Extracting records with unique fields from a fixed width txt file


 
Thread Tools Search this Thread
Top Forums Shell Programming and Scripting Extracting records with unique fields from a fixed width txt file
# 1  
Old 02-09-2008
Extracting records with unique fields from a fixed width txt file

Greetings,

I would like to extract records from a fixed width text file that have unique field elements.

Data is structured like this:

John A Smith NY
Mary C Jones WA
Adam J Clark PA
Mary Jones WA

Fieldname / start-end position
Firstname 1-10
MI 11-12
Lastname 13-23
State 24-25

I want to compare firstname and lastname fields exclusively and output the unique records to a new file:
John A Smith NY
Adam J Clark PA

Any assistance would be greatly appreciated.

Last edited by sitney; 02-09-2008 at 02:39 AM..
# 2  
Old 02-09-2008
Your requirements are a bit vague, but here is a possible perl solution:

Code:
#!/usr/bin/perl
use warnings;
use strict;
#use Data::Dumper; #uncomment for debugging
unless (scalar @ARGV == 2){
   die "Usage: perl scriptname.pl inputfile outputfile\n";
}

my $outfile = pop @ARGV;
my %names = ();
my %count = ();

while (<>){
   chomp;
   my ($first,$mi,$last,$state) = unpack("a10a2a11a2",$_);
   (s/^\s*//, s/\s*$//) for ($first,$mi,$last,$state);
   $names{"$first,$last"}={count => ++$count{"$first,$last"},
                           name => "$first $mi $last $state",
                          };
}

#print Dumper \%names; #uncomment for debugging  

open my $out , '>' , $outfile or die "$!"; 

foreach my $person (keys %names) {
    next if $names{$person}{count}>1;
    print $out $names{$person}{name},"\n";
}

close $out;

print STDOUT "finished";
exit(0);

Usage:

perl scriptname.pl path/to/inputfile path/to/outputfile

Last edited by KevinADC; 02-09-2008 at 05:08 AM..
# 3  
Old 02-09-2008
KevinADC - I really appreciate your response here.

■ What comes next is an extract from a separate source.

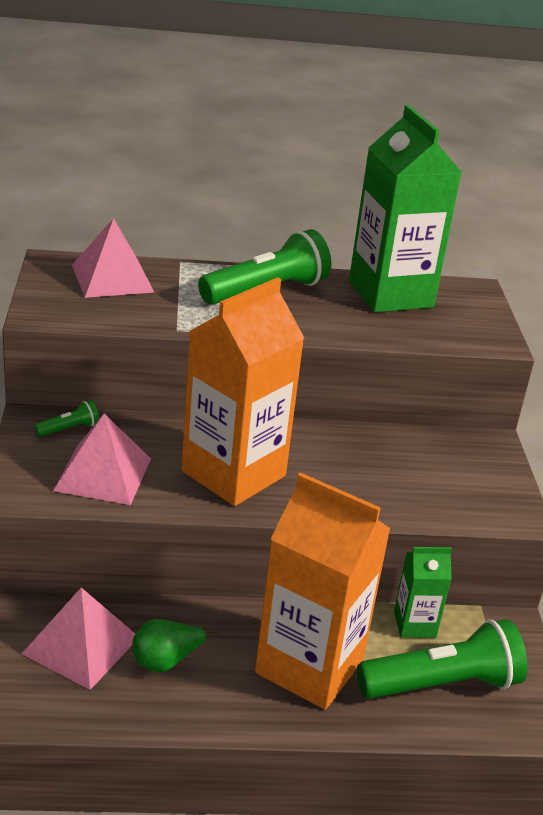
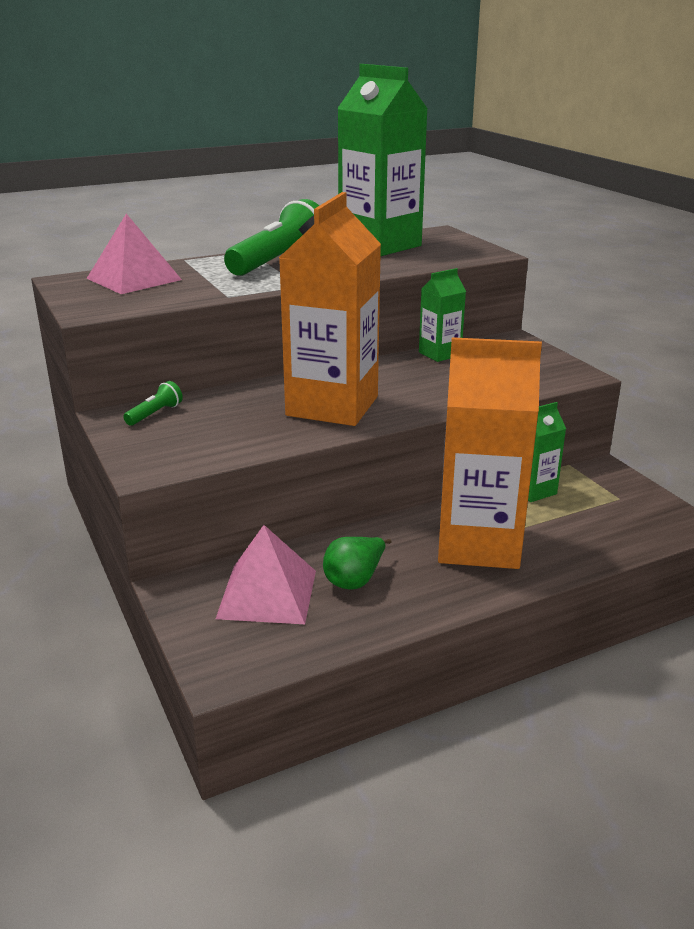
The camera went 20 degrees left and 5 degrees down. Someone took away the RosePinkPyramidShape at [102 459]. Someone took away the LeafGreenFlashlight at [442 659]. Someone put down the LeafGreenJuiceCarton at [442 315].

It works! When I run your perl script, I get these results:
$ cat newnames.txt
John A Smith NY
Adam J Clark PA

Despite my vague requirements, you understood them perfectly.

I am trying to decipher the workhorse part of the script you wrote:

while (<>){
chomp;
#Assign variables to fixed width sections using unpack.
my ($first,$mi,$last,$state) = unpack("a10a2a11a2",$_);

#Remove whitespace from variables.
(s/^\s*//, s/\s*$//) for ($first,$mi,$last,$state);

#Please describe what is going on here.
$names{"$first,$last"}={count => ++$count{"$first,$last"},
name => "$first $mi $last $state",
};
}

Thanks again.
# 4  
Old 02-09-2008
Quote:
#Please describe what is going on here.
$names{"$first,$last"}={count => ++$count{"$first,$last"},
name => "$first $mi $last $state",
};
I'll try....

$names{"$first,$last"} creates a hash key from the first and last name.

its' value is in turn a hash:

Code:
$names{"$first,$last"} = {count=>'' , name => '' };

the "count" keys value is the value of another hash: %count, which is keeping count of how many times the first,last names are found:

Code:
++$count{"$first,$last"}

so we can determine later if it is a unique combination or not. If it has a count of 1 (one) then it is unique.

the "name" keys is just the original line from the file which we use to print to the output file if the value of the "count" key is 1 (one).

You can uncomment the lines that say to "uncomment for debugging" and you will see the data structure of %names printed when the script finishes running.
# 5  
Old 02-09-2008
You have here:

Quote:
#Remove whitespace from variables. <br>
(s/^\s*//, s/\s*$//) for ($first,$mi,$last,$state);
That part actually removes leading and trailing spaces from the list of variables. If there are internal spaces they are kept because names can have spaces in them, and if you removed the internal spaces you could potentially create false matches, example:

John W "Van Johnson" (last name in quotes to show it is one field)

John W VanJohnson

This is probaly a rare circumstance (and not a very good example) but it is possible, especially if the names are not in English.
# 6  
Old 02-10-2008
You said,
Quote:
(s/^\s*//, s/\s*$//) for ($first,$mi,$last,$state);
That part actually removes leading and trailing spaces from the list of variables.
I am crystal clear with this clarification. Thanks.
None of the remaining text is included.